Task to complete:
Begin with the line in which "part: (1398, 225) -> (1276, 205), size x1.43" appears and end with the final line of the entries. Retype each one exactly and add nothing.

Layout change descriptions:
--------------------

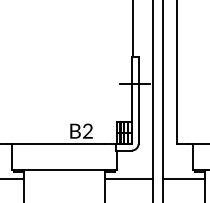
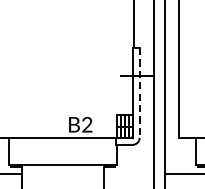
line: (138, 100) -> (139, 93), solid -> dashed
line: (128, 178) -> (129, 173), removed

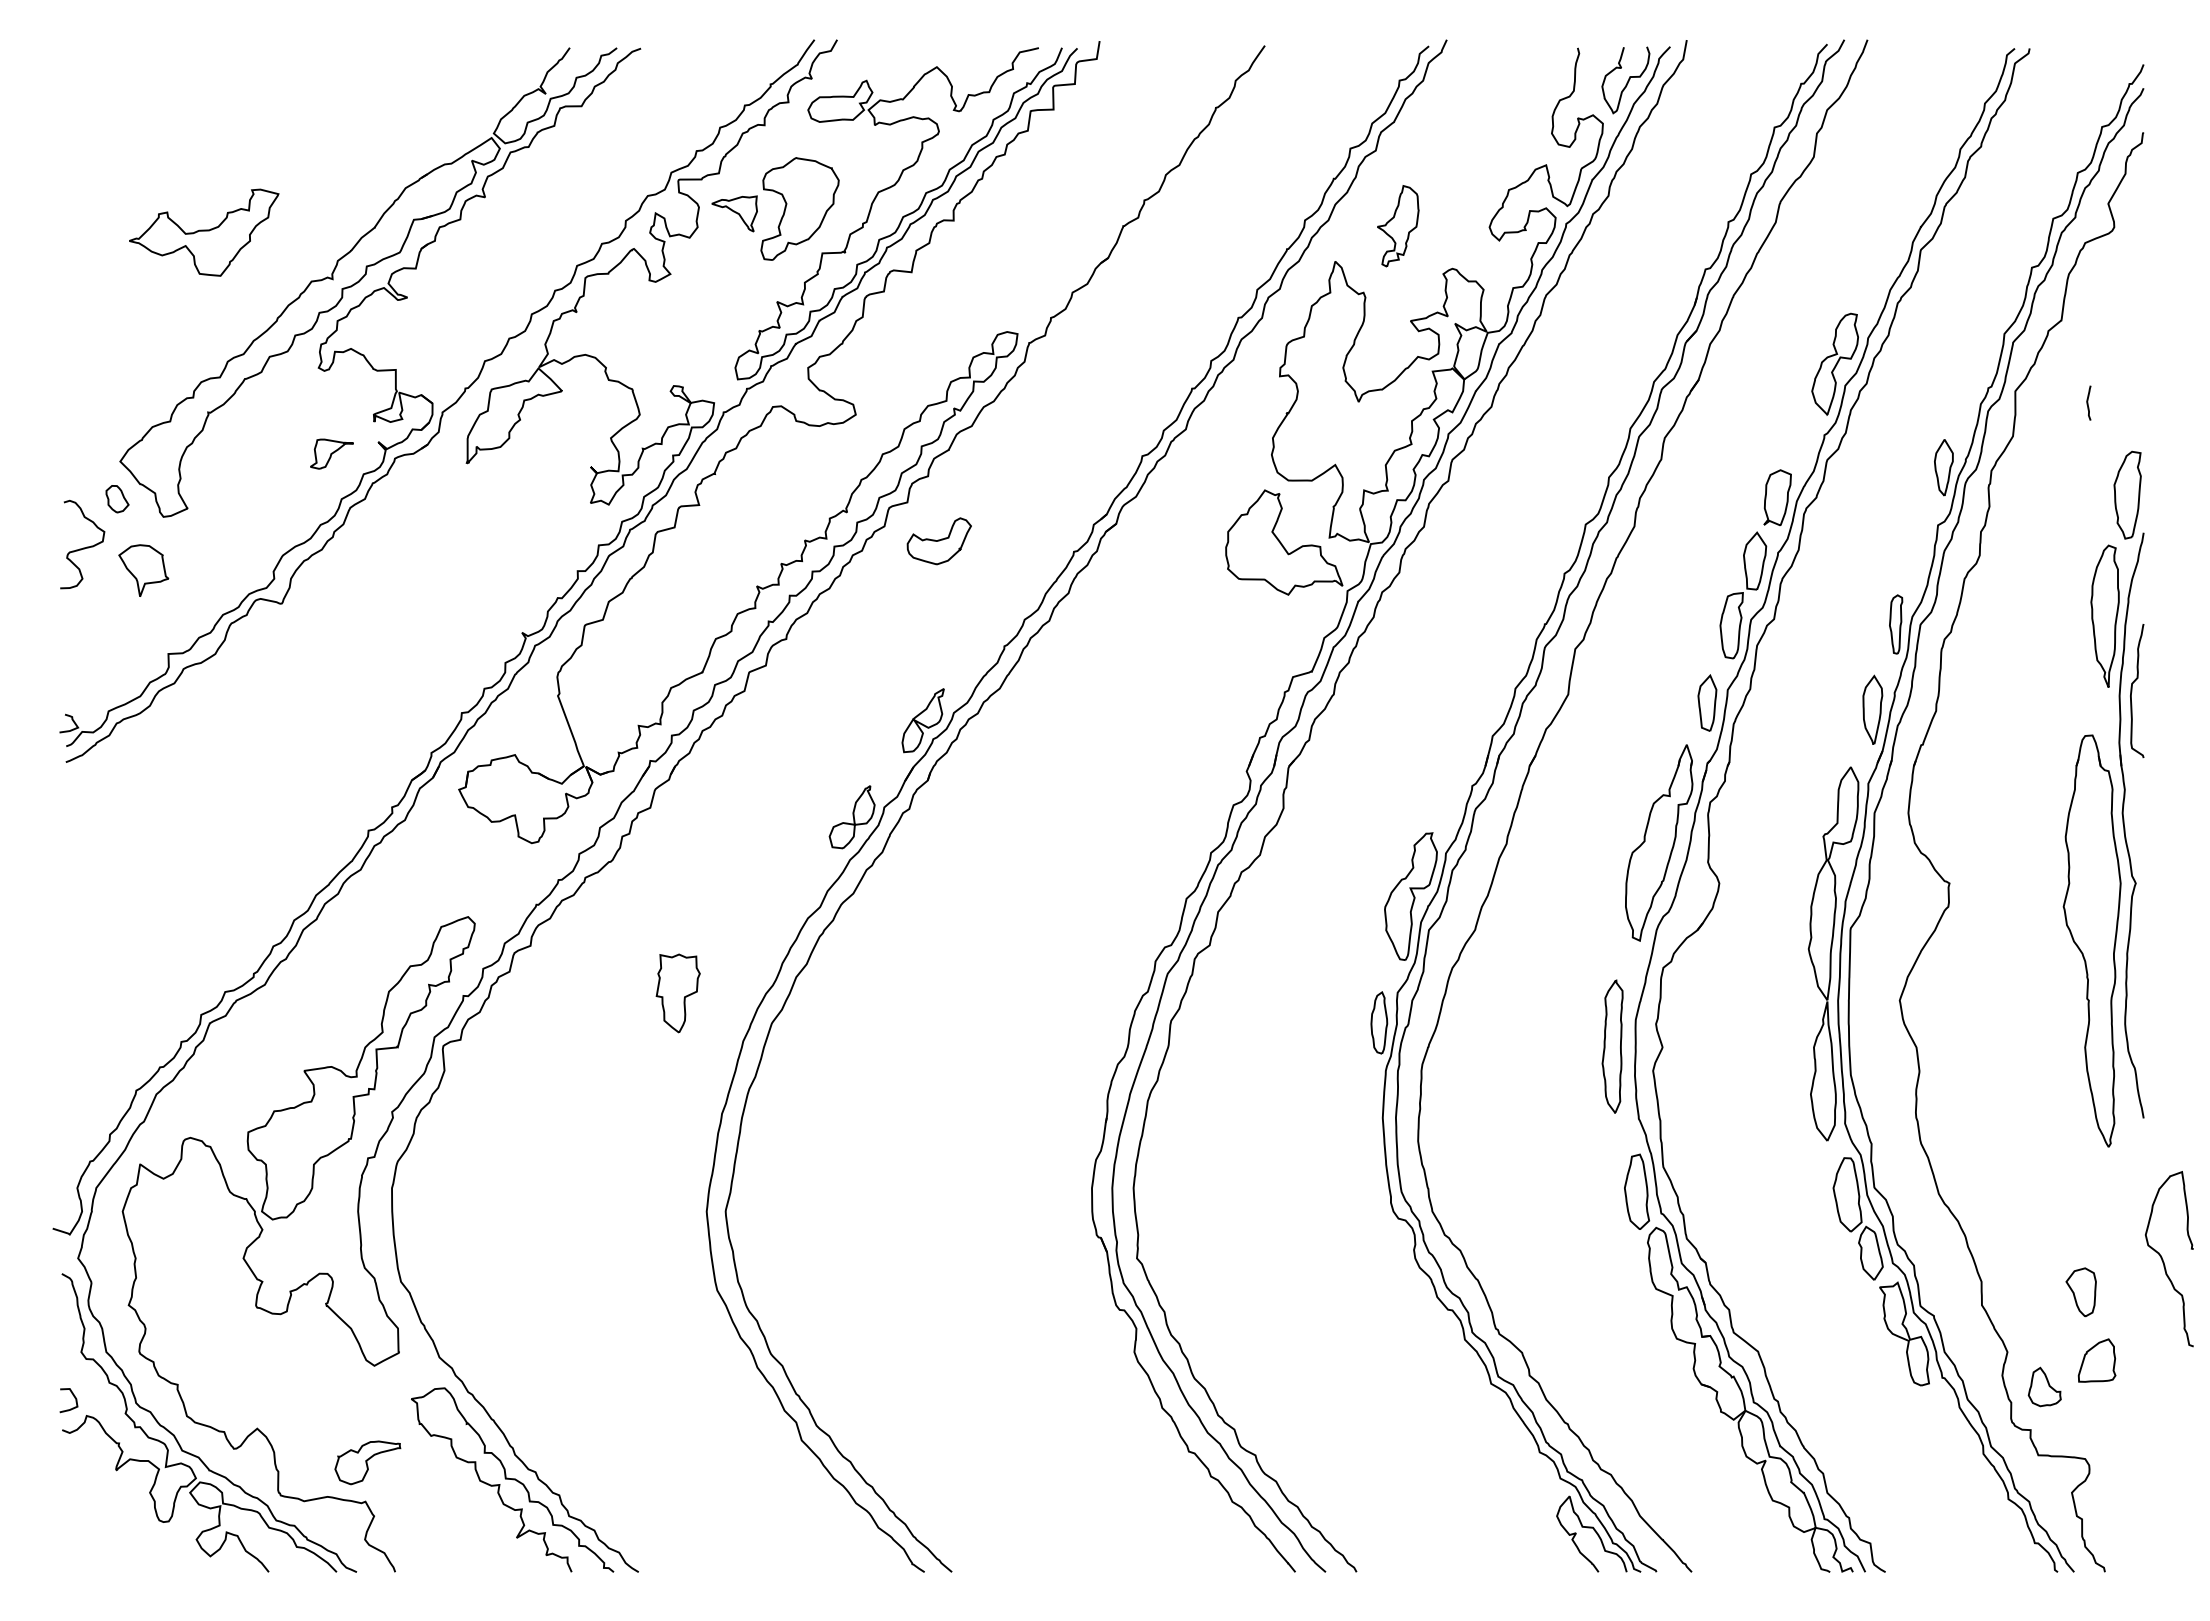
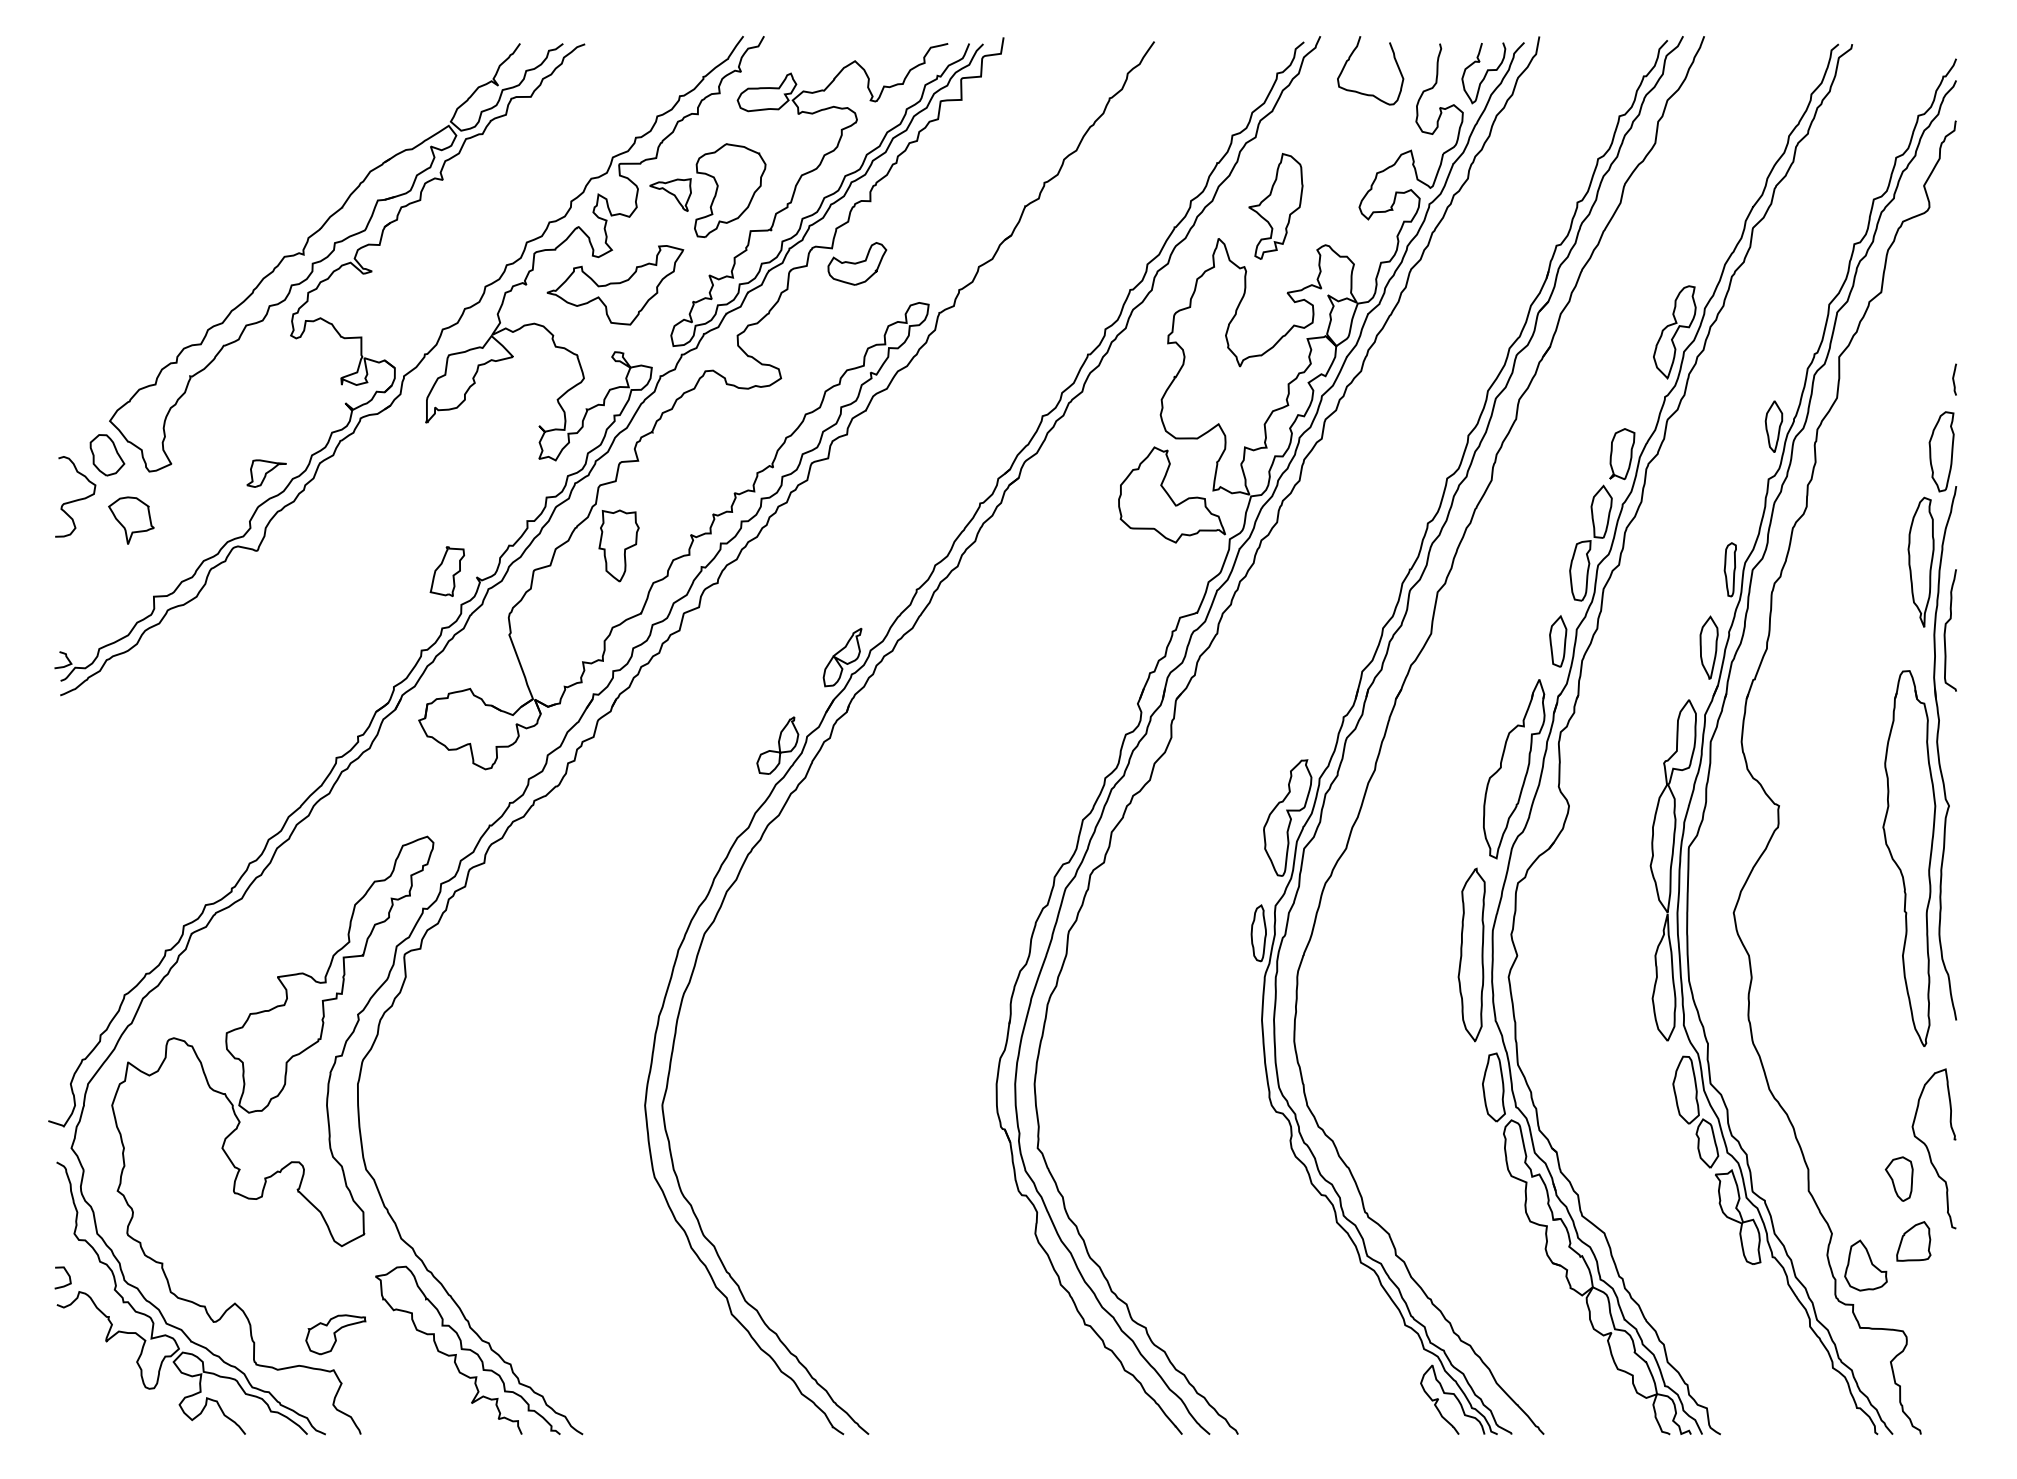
curve: (1478, 66) -> (1349, 60), added
part: (1398, 225) -> (1276, 205), size x1.43
part: (204, 232) -> (615, 285), moved
curve: (2088, 402) -> (1954, 379), moved
part: (331, 453) -> (266, 473), moved
part: (117, 499) -> (107, 455), size x1.67
part: (938, 541) -> (856, 264), moved
part: (489, 626) -> (446, 571), added
part: (677, 993) -> (618, 546), moved
part: (1612, 1046) -> (1471, 954), size x1.43
curve: (2164, 1262) -> (1929, 1151), moved
part: (2044, 1386) -> (1865, 1265), size x1.43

--------------------

Written reply:
part: (1398, 225) -> (1276, 205), size x1.43
part: (204, 232) -> (615, 285), moved
curve: (2088, 402) -> (1954, 379), moved
part: (331, 453) -> (266, 473), moved
part: (117, 499) -> (107, 455), size x1.67
part: (938, 541) -> (856, 264), moved
part: (489, 626) -> (446, 571), added
part: (677, 993) -> (618, 546), moved
part: (1612, 1046) -> (1471, 954), size x1.43
curve: (2164, 1262) -> (1929, 1151), moved
part: (2044, 1386) -> (1865, 1265), size x1.43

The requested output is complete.